Urquidy made one appearance in the Astros' 2022 playoff run, pitching three scoreless innings in relief to help stabilize the Astros' bullpen in a 7–0 loss to the Philadelphia Phillies in Game 3 of the World Series. Urquidy became the first Mexican-born player in Major League history to appear in three World Series. The Astros would go on to win in six games, earning Urquidy his first World Series championship, and become the 15th Mexican-born player to win a World Series.

====2023====
On January 13, 2023, Urquidy avoided arbitration with the Astros, agreeing to a one-year, $3.025 million contract for the season. After exiting a start in the sixth inning against the Philadelphia Phillies with right shoulder soreness, the Astros placed Urquidy on the 15-day injured list on May 1. He was transferred to the 60-day injured list on June 23. On August 6, he returned from the IL to make a start versus the Yankees, which the Astros won, 9–7. Urquidy picked up the last four innings of a 13–5 win over Boston on August 28 to convert his first career save. In the third-to-last regular season game of 2023, Urquidy made and won a spot start versus the Arizona Diamondbacks by authoring six shutout innings, which was instrumental in the Astros' postseason push in a tight AL West division race with Seattle and Texas.

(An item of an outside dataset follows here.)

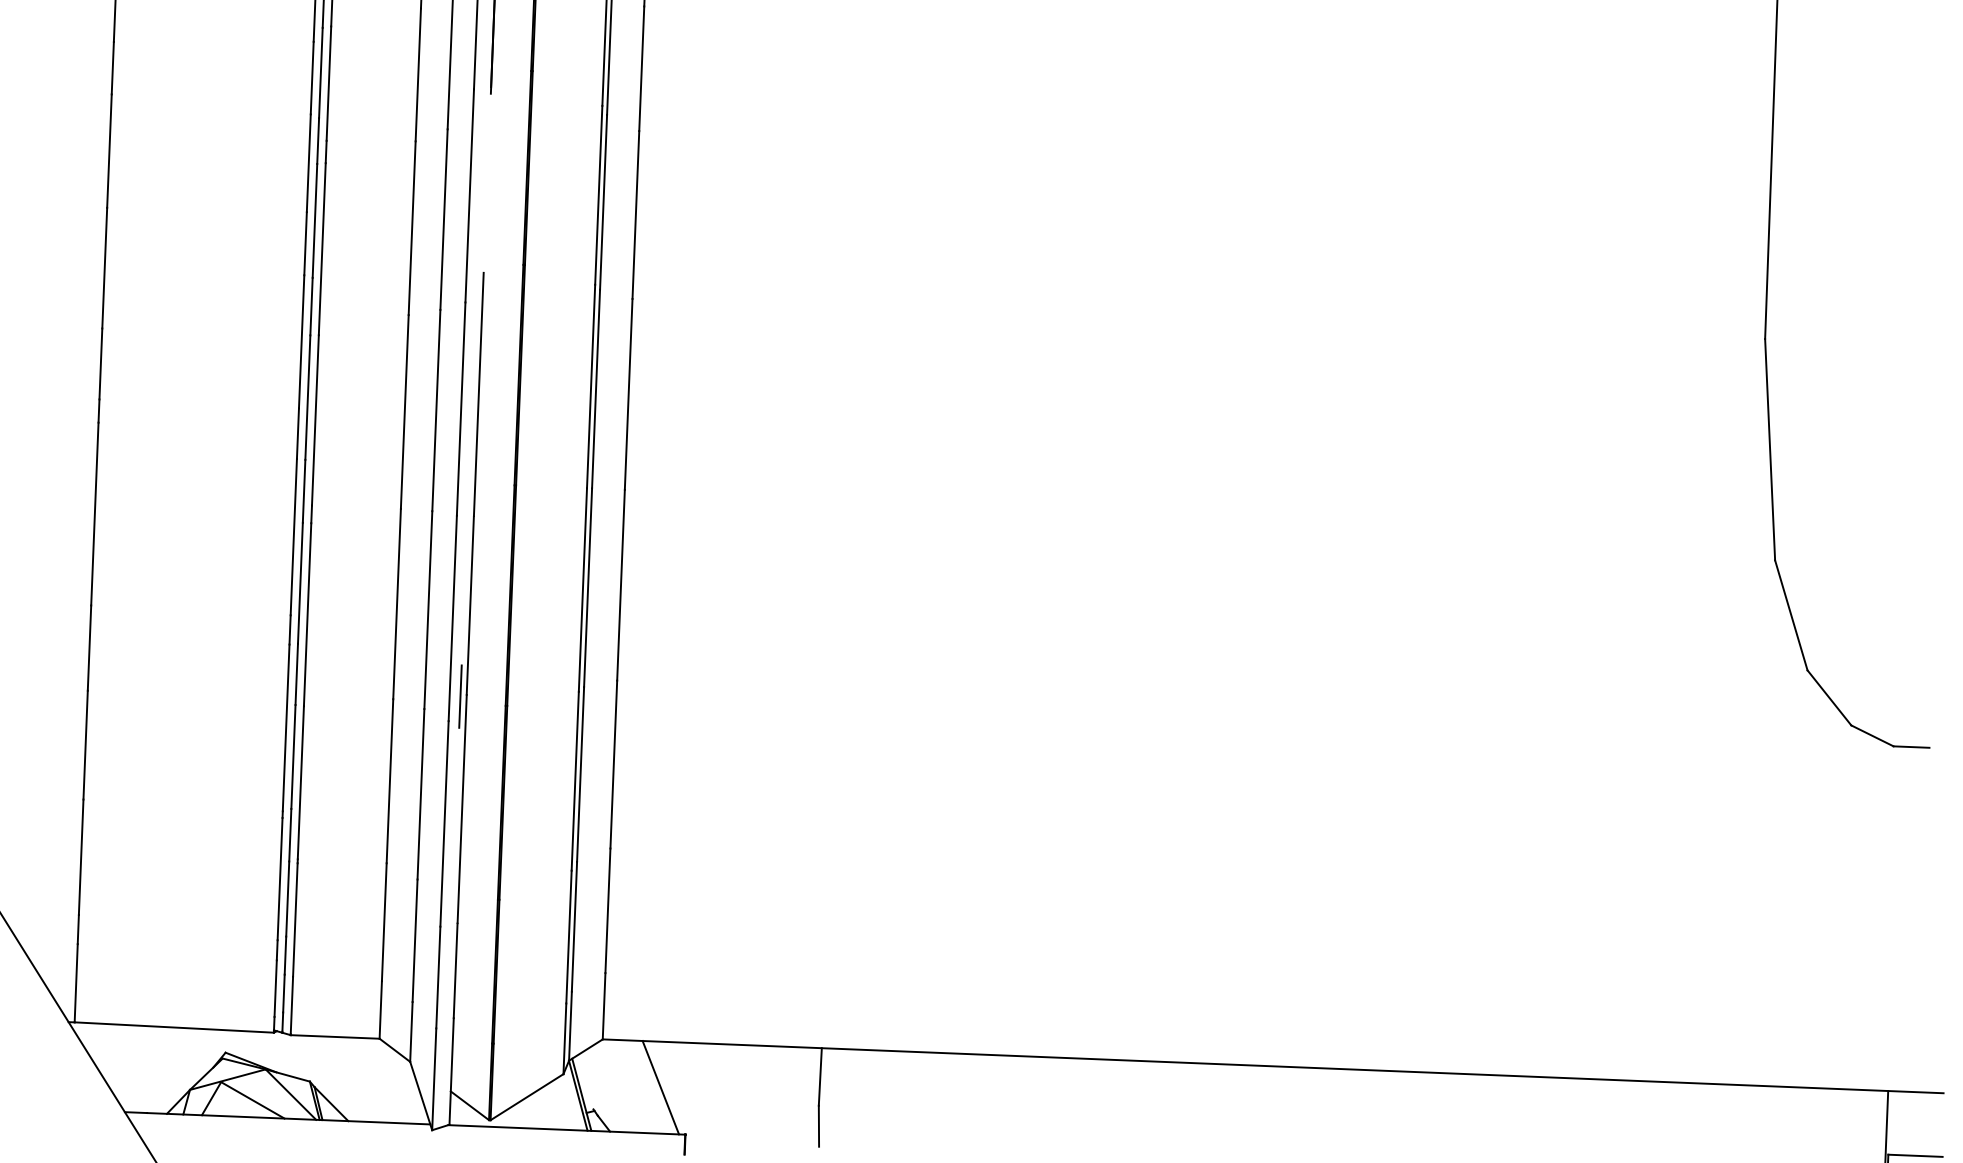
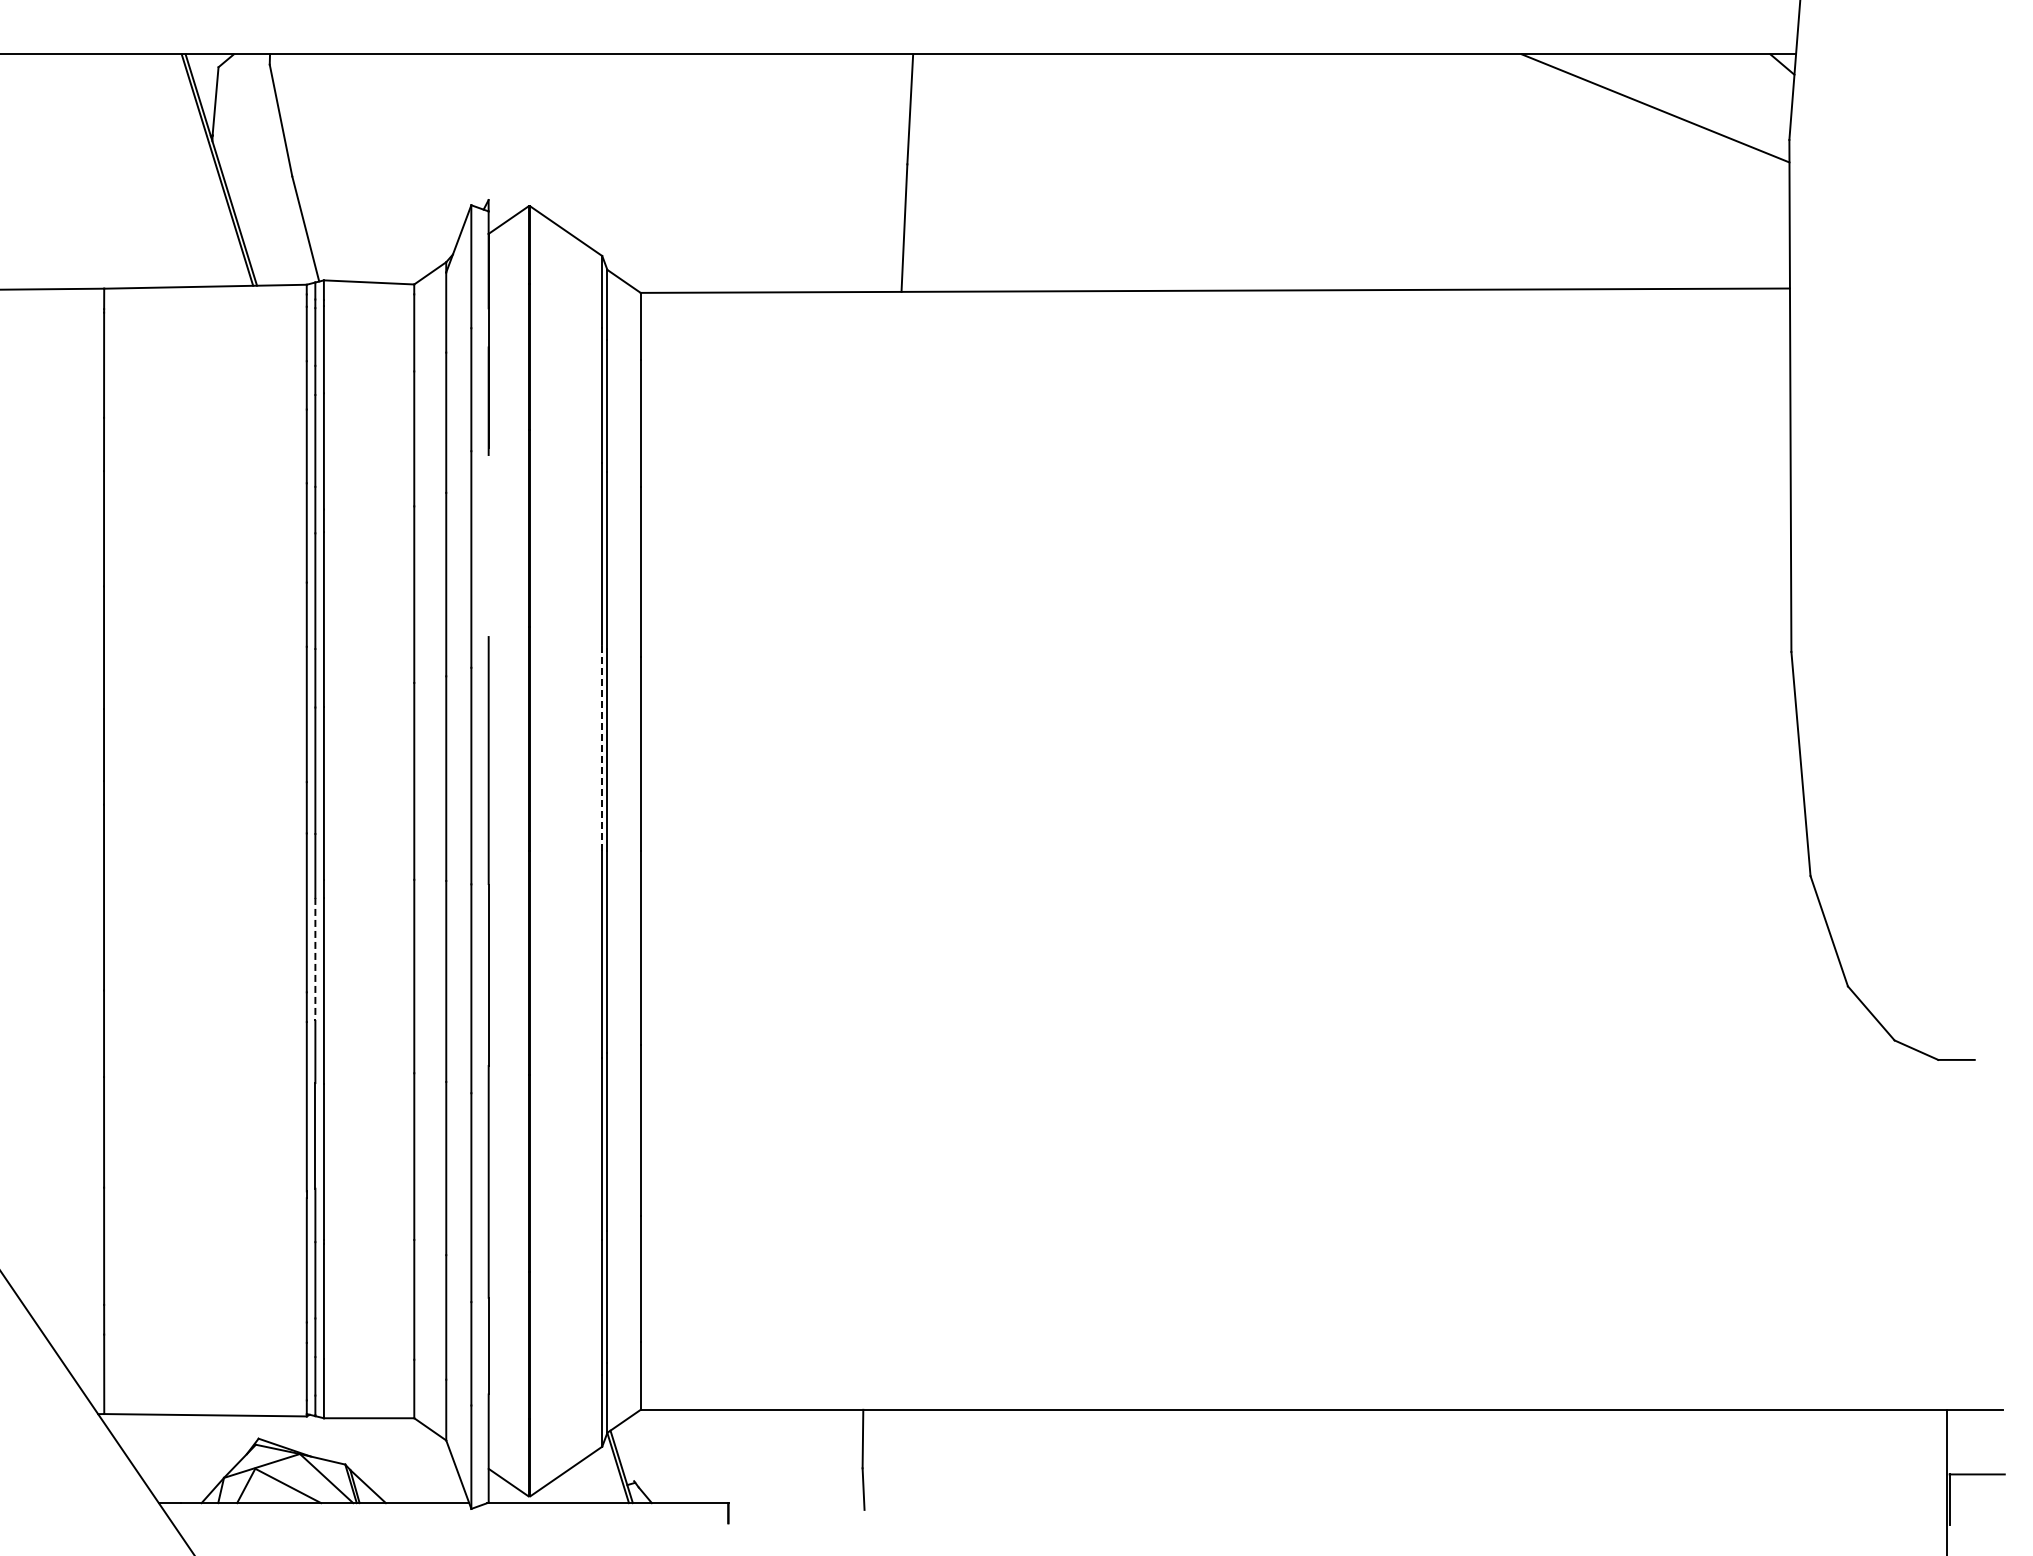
line: (591, 386) -> (602, 747), solid -> dashed
line: (300, 583) -> (315, 959), solid -> dashed
line: (460, 696) -> (482, 1067), removed
line: (660, 1087) -> (701, 1456), removed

Urquidy started and won Game 4 of the American League Division Series (ALDS), a 3–2 win versus the Minnesota Twins, to clinch the series. Uruqidy delivered 5 2/3 innings with two runs allowed, both on solo home runs, three hits, one walk, and struck out six. The Astros advanced to, and extended their record, seventh-straight American League Championship Series (ALCS).

====2024====
Urquidy began the 2024 campaign on the injured list as the result of a right forearm strain. On June 5, 2024, it was announced that he would undergo season–ending elbow surgery. On November 4, 2024, Urquidy was removed from the 40–man roster to be sent outright to the Triple–A Sugar Land Space Cowboys, but he rejected the assignment and elected free agency.

===Detroit Tigers===
On March 8, 2025, Urquidy signed a one-year, $1 million contract with the Detroit Tigers. He was subsequently placed on the 60-day injured list as he continued to recover from Tommy John surgery. Urquidy was activated for his season and team debut on September 12. Urquidy was designated for assignment on September 18 but accepted a minor league option the next day. In two appearances for Detroit, he struggled to a 7.71 ERA with three strikeouts across 2 1/3 innings pitched. On November 6, the Tigers declined their option on Urquidy, making him a free agent.

=== Pittsburgh Pirates ===
On February 12, 2026, Urquidy signed a one-year, $1.5 million contract with the Pittsburgh Pirates. He made five appearances for the Pirates, struggling to an 0–1 record and 8.53 ERA with six strikeouts and one save across 6 1/3 innings pitched. On April 17, Urquidy was optioned to the Triple–A Indianapolis Indians. Across 17 starts for the Indians, he compiled a 5–4 record and 3.66 ERA with 73 strikeouts across 83 2/3 innings pitched. Urquidy was designated for assignment by the Pirates on July 24.

=== Chicago White Sox ===
On July 27, 2026, the Pirates traded Urquidy to the Chicago White Sox in exchange for Felix Doroteo. He made six appearances (including one start) for the White Sox, compiling a 2–1 record and 4.37 ERA with 15 strikeouts across 22 2/3 innings pitched. Urquidy was designated for assignment by Chicago on September 15.

=== Philadelphia Phillies ===
On September 17, 2026, Urquidy was claimed off waivers by the Philadelphia Phillies.

==International career==
On August 27, 2022, Urquidy committed to play for Team Mexico in the 2023 World Baseball Classic.

==Personal life==
Prior to the 2019 season, Urquidy was known as José Luis Hernández.